Smart Money Buying Rivian

Investors have been chasing the “smart money” for years. The term is loosely defined and can be a little insulting to retail investors.

Perhaps a better way to define what investors are searching for is “deep pockets”. The idea that these smart investors simply have more capital that allows them to accept paper losses and wait for returns. These large positions provide stability to a stock.

One of the best places to find these deep pockets is by studying the quarterly release of 13F filings. We went through the latest filings to start a shopping list of beaten down names. One of the more interesting plays was an electric vehicle that is setting up a nice base on the charts.

Let’s review our findings.

Last week, hedge funds with at least $100 million in assets under management disclosed their holdings in 13Fs. These reports provide the public insight into what these funds purchased and sold in the fourth quarter.

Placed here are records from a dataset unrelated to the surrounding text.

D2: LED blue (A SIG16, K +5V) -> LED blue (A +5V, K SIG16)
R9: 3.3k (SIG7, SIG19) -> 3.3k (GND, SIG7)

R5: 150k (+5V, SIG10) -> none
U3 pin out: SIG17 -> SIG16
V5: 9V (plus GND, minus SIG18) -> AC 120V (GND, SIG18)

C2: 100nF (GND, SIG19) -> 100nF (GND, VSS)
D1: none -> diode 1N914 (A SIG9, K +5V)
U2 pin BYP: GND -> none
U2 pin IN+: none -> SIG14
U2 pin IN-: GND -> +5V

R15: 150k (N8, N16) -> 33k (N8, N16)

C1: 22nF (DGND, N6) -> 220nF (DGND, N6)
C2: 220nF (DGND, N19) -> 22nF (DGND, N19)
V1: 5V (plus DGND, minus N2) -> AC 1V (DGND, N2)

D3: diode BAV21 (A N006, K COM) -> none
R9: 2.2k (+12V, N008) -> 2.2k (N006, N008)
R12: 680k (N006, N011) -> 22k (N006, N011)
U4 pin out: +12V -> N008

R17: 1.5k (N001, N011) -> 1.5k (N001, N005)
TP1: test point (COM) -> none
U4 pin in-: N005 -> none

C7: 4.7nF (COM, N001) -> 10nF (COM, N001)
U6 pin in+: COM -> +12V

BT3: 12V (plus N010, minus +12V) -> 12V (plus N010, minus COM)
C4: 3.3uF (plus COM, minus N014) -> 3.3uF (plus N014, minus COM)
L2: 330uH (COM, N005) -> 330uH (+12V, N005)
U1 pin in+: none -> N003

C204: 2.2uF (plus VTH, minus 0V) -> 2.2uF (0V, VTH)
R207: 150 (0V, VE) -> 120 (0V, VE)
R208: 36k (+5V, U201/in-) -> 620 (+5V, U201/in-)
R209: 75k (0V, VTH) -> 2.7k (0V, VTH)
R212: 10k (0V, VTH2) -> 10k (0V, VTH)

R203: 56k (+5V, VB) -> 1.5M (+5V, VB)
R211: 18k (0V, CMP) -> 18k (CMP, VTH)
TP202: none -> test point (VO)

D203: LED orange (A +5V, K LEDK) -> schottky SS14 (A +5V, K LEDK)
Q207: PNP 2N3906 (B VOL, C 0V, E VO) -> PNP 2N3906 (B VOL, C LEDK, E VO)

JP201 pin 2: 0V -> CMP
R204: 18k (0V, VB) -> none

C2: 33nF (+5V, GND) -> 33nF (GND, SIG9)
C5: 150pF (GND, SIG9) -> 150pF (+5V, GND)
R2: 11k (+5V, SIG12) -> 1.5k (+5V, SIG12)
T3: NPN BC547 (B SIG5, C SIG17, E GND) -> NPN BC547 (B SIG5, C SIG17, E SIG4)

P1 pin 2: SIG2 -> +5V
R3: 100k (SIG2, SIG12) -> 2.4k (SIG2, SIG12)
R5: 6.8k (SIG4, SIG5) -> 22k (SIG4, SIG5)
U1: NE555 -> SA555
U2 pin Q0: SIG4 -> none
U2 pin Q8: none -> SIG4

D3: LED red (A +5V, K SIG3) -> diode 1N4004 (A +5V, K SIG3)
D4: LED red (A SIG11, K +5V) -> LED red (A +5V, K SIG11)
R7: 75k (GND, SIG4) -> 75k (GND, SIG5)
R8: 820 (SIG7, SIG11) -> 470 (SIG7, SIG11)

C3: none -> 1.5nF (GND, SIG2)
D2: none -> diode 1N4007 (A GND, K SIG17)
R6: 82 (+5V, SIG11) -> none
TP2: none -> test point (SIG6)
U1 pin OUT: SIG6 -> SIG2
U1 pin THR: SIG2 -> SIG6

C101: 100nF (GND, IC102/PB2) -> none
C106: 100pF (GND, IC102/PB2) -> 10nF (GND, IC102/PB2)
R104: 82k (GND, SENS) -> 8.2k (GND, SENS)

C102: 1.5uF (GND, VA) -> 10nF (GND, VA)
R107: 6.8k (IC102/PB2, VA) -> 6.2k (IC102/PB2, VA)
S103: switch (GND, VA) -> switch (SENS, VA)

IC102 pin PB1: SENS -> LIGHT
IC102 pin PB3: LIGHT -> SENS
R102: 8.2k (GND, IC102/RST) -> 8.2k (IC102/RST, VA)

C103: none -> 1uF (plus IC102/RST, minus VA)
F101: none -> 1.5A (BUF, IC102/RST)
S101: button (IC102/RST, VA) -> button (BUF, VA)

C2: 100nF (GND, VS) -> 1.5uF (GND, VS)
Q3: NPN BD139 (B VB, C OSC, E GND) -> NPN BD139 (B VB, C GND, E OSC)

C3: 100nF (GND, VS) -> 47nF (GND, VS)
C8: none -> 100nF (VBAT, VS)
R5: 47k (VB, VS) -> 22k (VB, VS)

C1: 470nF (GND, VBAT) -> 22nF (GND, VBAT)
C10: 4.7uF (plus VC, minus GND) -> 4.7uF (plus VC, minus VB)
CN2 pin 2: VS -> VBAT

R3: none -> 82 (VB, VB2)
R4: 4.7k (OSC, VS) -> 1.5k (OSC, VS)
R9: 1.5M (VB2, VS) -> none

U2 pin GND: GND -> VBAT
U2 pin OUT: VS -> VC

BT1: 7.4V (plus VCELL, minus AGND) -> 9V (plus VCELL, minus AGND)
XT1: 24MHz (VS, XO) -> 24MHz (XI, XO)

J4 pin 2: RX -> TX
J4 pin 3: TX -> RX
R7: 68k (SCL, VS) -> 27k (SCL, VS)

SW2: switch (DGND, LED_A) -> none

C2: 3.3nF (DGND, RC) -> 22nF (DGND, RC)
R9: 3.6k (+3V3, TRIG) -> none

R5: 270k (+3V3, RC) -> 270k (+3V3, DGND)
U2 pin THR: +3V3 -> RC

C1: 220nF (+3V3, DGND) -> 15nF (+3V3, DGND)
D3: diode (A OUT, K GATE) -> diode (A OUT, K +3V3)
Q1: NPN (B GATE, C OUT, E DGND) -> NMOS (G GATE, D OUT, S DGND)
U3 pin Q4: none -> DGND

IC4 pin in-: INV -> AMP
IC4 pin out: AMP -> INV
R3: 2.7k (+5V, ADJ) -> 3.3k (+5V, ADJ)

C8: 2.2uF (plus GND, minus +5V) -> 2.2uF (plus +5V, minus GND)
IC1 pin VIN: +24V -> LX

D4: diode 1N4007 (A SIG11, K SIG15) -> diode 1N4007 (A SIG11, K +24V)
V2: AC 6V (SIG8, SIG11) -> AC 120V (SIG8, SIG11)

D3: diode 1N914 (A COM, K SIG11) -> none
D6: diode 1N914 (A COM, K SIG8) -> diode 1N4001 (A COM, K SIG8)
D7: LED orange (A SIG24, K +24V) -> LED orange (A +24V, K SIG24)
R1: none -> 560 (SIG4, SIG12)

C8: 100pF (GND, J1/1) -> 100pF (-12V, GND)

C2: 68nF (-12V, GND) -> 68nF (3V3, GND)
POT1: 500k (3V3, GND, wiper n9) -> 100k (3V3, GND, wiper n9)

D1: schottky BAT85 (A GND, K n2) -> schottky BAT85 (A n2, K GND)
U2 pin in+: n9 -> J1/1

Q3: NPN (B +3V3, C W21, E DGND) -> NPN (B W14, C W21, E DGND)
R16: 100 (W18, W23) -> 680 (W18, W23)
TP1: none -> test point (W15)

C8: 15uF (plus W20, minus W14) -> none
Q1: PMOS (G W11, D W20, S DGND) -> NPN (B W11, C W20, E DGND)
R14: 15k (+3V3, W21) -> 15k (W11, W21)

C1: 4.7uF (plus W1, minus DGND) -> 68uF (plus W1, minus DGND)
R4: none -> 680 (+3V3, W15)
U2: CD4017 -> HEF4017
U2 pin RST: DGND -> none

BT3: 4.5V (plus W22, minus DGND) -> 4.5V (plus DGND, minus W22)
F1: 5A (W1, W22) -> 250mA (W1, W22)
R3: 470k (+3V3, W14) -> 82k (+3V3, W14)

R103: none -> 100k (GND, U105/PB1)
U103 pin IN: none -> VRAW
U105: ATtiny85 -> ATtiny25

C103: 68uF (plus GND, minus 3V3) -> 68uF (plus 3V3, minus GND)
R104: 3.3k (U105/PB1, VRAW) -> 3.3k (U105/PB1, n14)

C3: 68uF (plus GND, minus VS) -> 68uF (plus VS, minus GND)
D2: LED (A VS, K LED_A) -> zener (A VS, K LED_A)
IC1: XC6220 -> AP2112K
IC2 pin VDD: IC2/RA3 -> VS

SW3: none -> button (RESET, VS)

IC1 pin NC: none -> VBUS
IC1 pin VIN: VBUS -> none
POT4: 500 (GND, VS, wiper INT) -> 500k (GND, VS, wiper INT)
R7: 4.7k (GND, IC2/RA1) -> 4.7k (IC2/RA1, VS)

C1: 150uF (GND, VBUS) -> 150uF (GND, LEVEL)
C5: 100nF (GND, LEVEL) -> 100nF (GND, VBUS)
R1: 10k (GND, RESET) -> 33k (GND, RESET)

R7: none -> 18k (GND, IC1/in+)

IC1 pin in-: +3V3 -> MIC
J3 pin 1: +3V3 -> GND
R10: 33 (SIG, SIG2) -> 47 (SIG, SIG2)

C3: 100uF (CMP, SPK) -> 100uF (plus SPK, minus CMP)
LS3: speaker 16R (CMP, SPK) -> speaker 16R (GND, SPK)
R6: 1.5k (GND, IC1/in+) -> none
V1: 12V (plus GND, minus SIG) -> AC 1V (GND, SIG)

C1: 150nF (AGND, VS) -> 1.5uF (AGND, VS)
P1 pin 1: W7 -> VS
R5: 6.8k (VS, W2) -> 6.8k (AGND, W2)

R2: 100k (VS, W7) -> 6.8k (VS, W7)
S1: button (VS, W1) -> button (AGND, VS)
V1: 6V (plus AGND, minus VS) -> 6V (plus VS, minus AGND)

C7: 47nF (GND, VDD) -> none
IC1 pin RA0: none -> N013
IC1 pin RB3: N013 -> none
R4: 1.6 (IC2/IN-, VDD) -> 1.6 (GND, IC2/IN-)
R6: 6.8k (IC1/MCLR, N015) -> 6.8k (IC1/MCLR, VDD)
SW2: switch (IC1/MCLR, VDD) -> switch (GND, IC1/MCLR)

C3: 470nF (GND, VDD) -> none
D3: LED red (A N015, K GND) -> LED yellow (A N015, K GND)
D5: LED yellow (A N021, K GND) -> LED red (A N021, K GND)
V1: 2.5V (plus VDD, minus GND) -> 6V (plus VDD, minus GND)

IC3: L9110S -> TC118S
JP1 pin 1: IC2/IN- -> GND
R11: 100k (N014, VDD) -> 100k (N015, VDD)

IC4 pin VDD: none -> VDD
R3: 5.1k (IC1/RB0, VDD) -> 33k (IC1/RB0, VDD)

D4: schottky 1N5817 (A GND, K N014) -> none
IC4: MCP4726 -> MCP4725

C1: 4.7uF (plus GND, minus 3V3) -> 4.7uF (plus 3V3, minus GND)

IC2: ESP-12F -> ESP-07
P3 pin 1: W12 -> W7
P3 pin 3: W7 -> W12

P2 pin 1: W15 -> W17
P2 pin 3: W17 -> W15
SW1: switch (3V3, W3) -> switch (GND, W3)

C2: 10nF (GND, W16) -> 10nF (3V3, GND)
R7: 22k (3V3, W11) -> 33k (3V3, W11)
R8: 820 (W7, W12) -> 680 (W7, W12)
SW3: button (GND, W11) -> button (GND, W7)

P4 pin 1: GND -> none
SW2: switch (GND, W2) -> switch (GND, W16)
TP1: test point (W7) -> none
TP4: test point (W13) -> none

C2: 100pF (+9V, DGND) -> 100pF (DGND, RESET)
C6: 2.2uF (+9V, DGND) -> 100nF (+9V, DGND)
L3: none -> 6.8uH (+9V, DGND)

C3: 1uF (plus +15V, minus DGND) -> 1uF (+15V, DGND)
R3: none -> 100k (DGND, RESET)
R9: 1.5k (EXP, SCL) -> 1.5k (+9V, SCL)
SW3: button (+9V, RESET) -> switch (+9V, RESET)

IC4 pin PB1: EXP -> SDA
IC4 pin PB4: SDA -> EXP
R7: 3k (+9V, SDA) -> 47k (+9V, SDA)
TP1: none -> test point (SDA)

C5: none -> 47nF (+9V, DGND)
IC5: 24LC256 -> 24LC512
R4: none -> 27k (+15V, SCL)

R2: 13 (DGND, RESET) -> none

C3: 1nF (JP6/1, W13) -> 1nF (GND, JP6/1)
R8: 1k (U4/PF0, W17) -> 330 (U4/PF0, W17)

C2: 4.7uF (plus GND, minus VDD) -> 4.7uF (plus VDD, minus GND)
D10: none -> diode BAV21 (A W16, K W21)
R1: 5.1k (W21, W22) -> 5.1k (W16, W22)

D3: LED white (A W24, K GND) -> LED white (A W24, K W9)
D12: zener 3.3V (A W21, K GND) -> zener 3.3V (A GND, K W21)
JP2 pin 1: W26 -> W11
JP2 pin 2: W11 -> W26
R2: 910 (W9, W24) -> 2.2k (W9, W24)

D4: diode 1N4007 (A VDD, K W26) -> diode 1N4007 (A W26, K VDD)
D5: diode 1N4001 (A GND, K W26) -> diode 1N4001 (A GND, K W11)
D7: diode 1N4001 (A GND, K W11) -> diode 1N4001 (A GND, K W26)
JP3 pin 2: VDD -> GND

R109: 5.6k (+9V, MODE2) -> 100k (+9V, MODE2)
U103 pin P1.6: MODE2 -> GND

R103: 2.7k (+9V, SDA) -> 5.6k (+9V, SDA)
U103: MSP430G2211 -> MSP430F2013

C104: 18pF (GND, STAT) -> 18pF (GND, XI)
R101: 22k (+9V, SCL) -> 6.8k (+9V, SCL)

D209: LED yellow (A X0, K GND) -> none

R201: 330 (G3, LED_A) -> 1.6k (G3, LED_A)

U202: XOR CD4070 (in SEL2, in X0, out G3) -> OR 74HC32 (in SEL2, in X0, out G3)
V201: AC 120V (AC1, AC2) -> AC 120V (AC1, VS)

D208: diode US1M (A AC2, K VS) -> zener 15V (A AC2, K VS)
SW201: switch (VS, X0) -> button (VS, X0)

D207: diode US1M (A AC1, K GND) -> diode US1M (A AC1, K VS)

There are a couple of things we need to know about these 13Fs:

  • Hedge Funds are required to file within 45 days of the closing period. HFs usually wait until the last minute to post positions.
  • Bearish bets like short selling are not included on the holdings. That means some of these holdings could be hedges against puts.
  • These filings could reflect investment decisions that were made months ago and no longer reflect a funds position.

 

It is important to keep in mind the general price action we have seen to kick off 2022:

  • Non-U.S. markets, including Emerging Markets, Developed Markets, and Asia, are outperforming the U.S. markets after underperforming last year. (EM +0.4%, Asia Top 50 -0.6%, Developed X-U.S. -4.6%, U.S. -9.1%, Russell -10%, Nasdaq -13%).
  • Energy (+20%) and Financials (-0.5%) have been outperforming Healthcare (-10%), Consumer Discretionary (-12%), Real Estate (-12%), and Technology (-13%).
  • Value has outperformed Growth. Small Cap Value (-1.9%), Midcap Value (-3.0%), Large Cap Value (-3.9%), Midcap Growth (-11%), Large Cap Growth (-13%), and Small Cap Growth (-15%).
  • Midcap (-7.2%) has outperformed Large Cap (-9%), and Small Cap (-10%).

 

Now that we understand the price action that has defined 2022, let us look at some of the more interesting 13F moves.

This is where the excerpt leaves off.